Figure 11 shows the system efficiency profile against varying load resistances throughout the whole charging process. It can be observed that the system efficiency first increases from 86.23% to the peak value of 92.12%, then gradually decreases to 88.54% until the end of the charging. In addition, the efficiency of this study is compared with the S/S/S three-coil structure IPT system with capacitors in the receiver. The parameters of the LCT of the S/S/S three-coil structure IPT system are consistent with the LCT parameters designed in this study, and the charging voltage and operating frequency are set to 60 V and 85 kHz, respectively. Moreover, the values of the compensation capacitors for the S/S/S three-coil structure IPT system are listed in

Table 4. Compensation capacitors’ parameters of the S/S/S-compensated three-coil structure IPT system adopting the LCT parameters designed in this study.

Parameters	Designed Value	Measured Value
Cp	19.717 nF	19.609 nF
Cm	11.548 nF	11.565 nF
Cs	37.377 nF	37.289 nF

. It can be seen from Figure 11 that the energy transfer efficiency of the proposed S/S/N three-coil structure IPT system is comparable to that of the S/S/S three-coil structure IPT system. However, the proposed system has structural advantages over the S/S/S three-coil structure IPT system. That is, there are no compensation components on the receiving side of the proposed system. A low-cost, lightweight, and compact receiver is ensured, which is crucial in special wireless charging applications, for example, implantable medical devices (IMDs) and unmanned aerial vehicles (UAVs) that have strict requirements on volume and weight, and others.
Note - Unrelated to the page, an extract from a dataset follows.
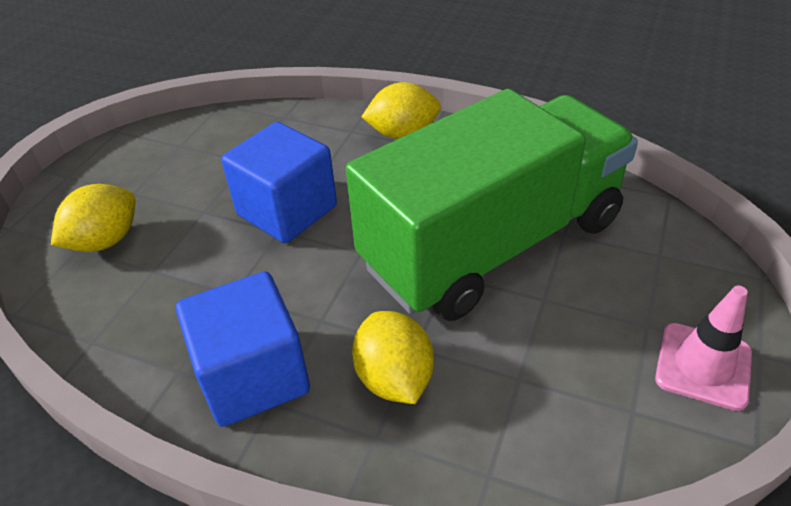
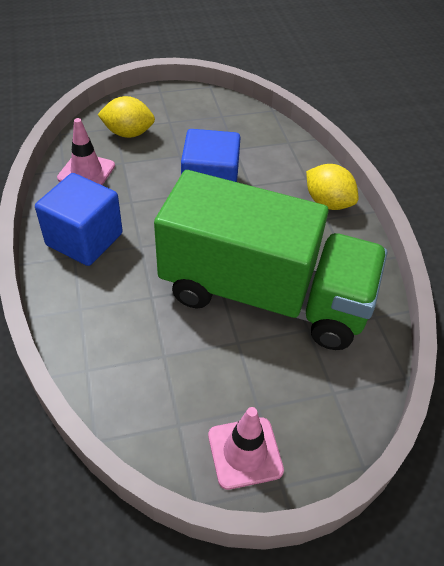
camera: 50 degrees right, 5 degrees up
(127, 317) = (86, 172): none -> pink traffic cone
(394, 378) = (123, 297): yellow lemon -> none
To further specify the superiority of the CC-Type IPT system based on the S/S/N three-coil structure, several other CC-Type IPT systems are introduced for performance comparison. The detailed comparison results are provided in

Table 5. Comparison of this work with previous similar works.

Proposed	[16]	[17]	[18]	[19]	[20]	[21]	[22]	This Work
Resonant tank	LC-CC	LCL/P	S/S/P	LCC-LCC	LC-CL	LC/S	SS	S/S/N
Number of coils	2	2	3	2	2	2	2	3
Number of compensation components in transmitter	2	3	2	3	2	2	1	2
Number of compensation components in receiver	2	1	1	3	2	1	1	0
Without compensation components and filter inductor in receiver	no	no	no	no	no	no	no	yes
Low-cost and compact receiver	no	no	no	no	no	no	no	yes

. From Table 5, compared to the CC-Type IPT systems proposed in [16,17,18,19,20,21,22], the proposed S/S/N three-coil IPT system does not have any compensation components on the receiving side, so a low-cost, lightweight and compact receiver can be further guaranteed.

5. Conclusions

This study proposed a CC-type IPT system based on an S/S/N three-coil structure and the corresponding parameter tuning method. The CC output function with ZPA input can be realized through flexible parameter design. In addition, the ZVS operation without affecting the CC output function of the proposed system can be achieved by slightly increasing the value of the compensation capacitor C_p on the transmitting coil loop. It is worth mentioning that the proposed S/S/N three-coil structure IPT system does not require additional compensation components and a bulky filter inductor on the receiver. Therefore, a low-cost, lightweight, and compact receiver of the IPT system can be achieved. Compared with previous related studies, the structural and economic properties of the proposed S/S/N three-coil structure IPT system have been improved. Thus, the proposed S/S/N three-coil structure IPT system has potential application value.